# Not even remotely wood



## kweinert (Sep 27, 2017)

But we just bought a coffee table that matches existing end tables.

And there was a lot of Styrofoam packing.

So, can you stabilize Styrofoam? The temperatures might be OK. The melting point of the beads is higher than you need to cure but that doesn't mean that that is true in the expanded state.

Conceptually it just seems like a cool thing to be able to make a stopper or something out of Styrofoam as it's not something you see a lot of (or in my case, *any* of) and the uniqueness factor might be worth a sale or two.

I'm just curious if anyone has tried it or has better knowledge than I was able to find to know if it's worth trying.

Thanks.

Full Disclosure: if none of you knows already you'll know in a bit as I already have a small block under vacuum right now :)

Reactions: Like 2 | Creative 2


----------



## kweinert (Sep 27, 2017)

Drumroll, please.

The answer is this: expanded polystyrene melts at a much lower temperature than the unexpanded polystyrene. 

As anticipated I ended up with a pancake of Styrofoam at temperatures lower than would have been required to catalyze the Cactus Juice.

Oh well, it was worth a try - right?

Reactions: Like 1 | Funny 1


----------



## Tony (Sep 27, 2017)

Well, at least now you know!

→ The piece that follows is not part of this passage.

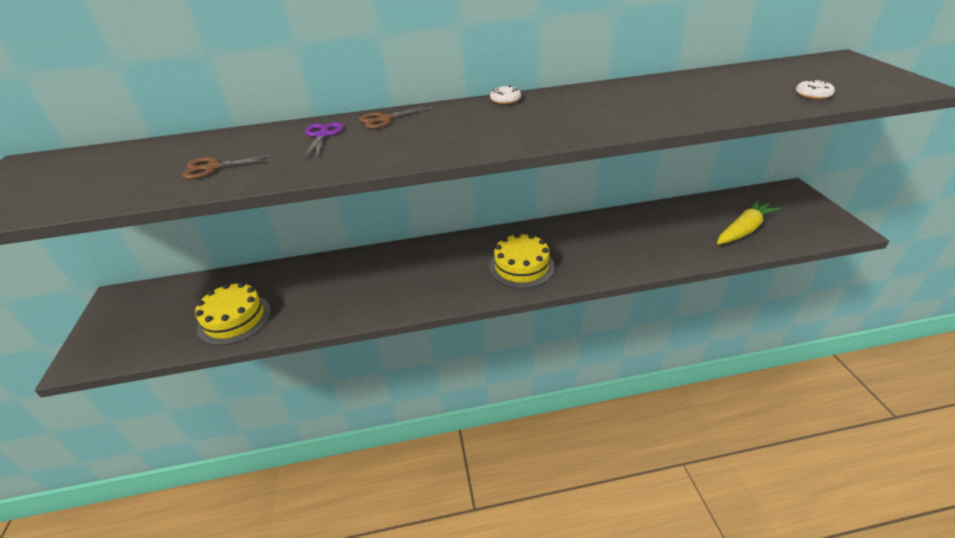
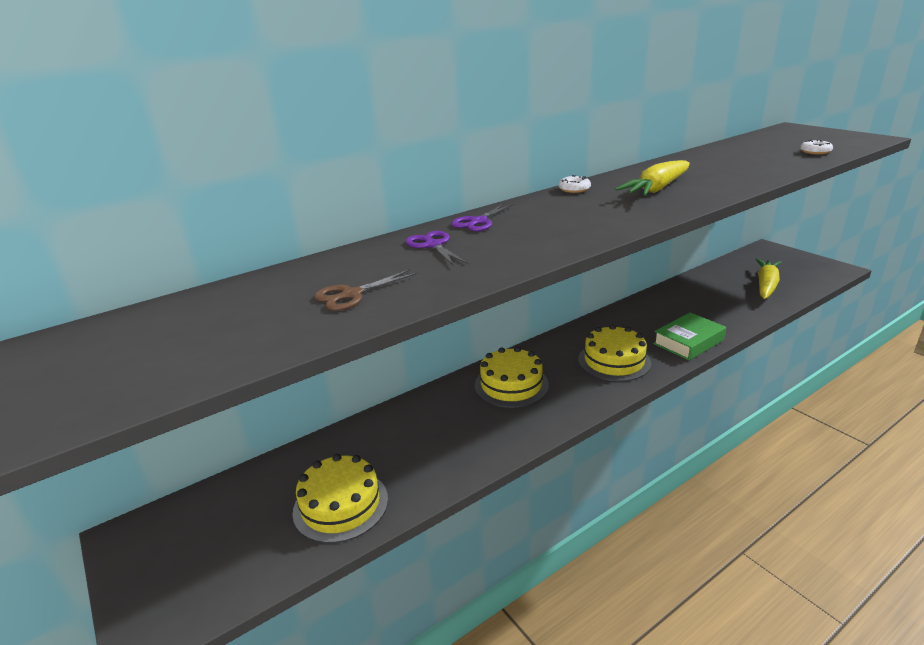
camera: 25 degrees left, 10 degrees down
(384, 119) = (478, 221): brown scissors -> purple scissors
(423, 264) = (511, 385): none -> yellow cake
(575, 113) = (656, 189): none -> yellow carrot
(604, 267) = (688, 342): none -> green book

Tony


----------



## rocky1 (Sep 27, 2017)

You'll have to pardon me, but being known to cast a few odd things, that's one I've never considered. Because... To begin with, it would be about impossible, in my mind, to assume any penetration on expanded polystyrene. The stuff floats; for eternity on the ocean, from what they say. They mold it into coolers, and it holds water. They make fishing bobbers out of it, and if the fish don't bite, they'll bob around out there in the lake all day. Would it not turn into a sponge and sink if it were capable of soaking up liquid? The only thing I can see you filling when you pulled vacuum is the void between the beads, wherein if it hadn't melted, it would have crumbled, or more like exploded into a million little white BBs scattered all over your shop, when you turned it. 

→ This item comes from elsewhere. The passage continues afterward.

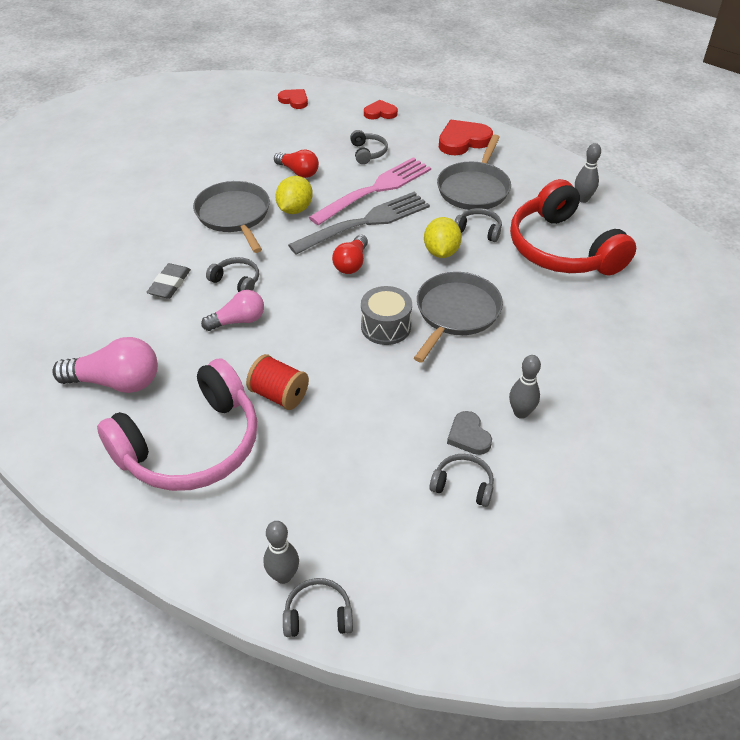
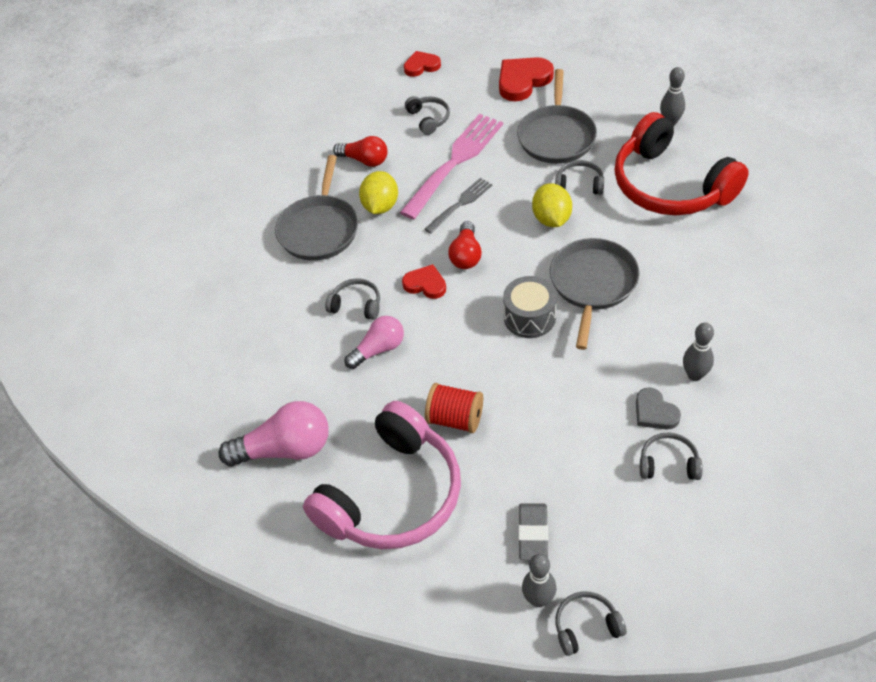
camera: 10 degrees left, 5 degrees up
(170, 284) = (288, 326): grey eraser -> grey eraser (533, 534)
(234, 215) = (319, 229): grey pan -> grey pan turned 135 degrees counterclockwise
(294, 100) = (322, 72): red heart -> red heart (425, 284)
(364, 223) = (460, 204): grey fork -> grey fork, size x0.54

 I do applaud your effort however!! The casting bug is strong in this one Obi Won!! He's a Jedi caster fer sure!!  

Honestly, I can't believe the cactus juice didn't melt it, considering the damage it does to acrylic lids.

Reactions: Funny 1


----------



## kweinert (Sep 28, 2017)

rocky1 said:


> Honestly, I can't believe the cactus juice didn't melt it, considering the damage it does to acrylic lids.



That was my first thought as well which is why I tried it in a separate, disposable container first :)

Yeah, I was skeptical but it didn't cost too much to try and you have to admit that it would have been pretty unique if it had worked.

Reactions: Like 1


----------



## rocky1 (Sep 28, 2017)

Oh, I admire your spirit, don't get me wrong! I'm just worried about the neighbor's cats now!!!

Reactions: Funny 3


----------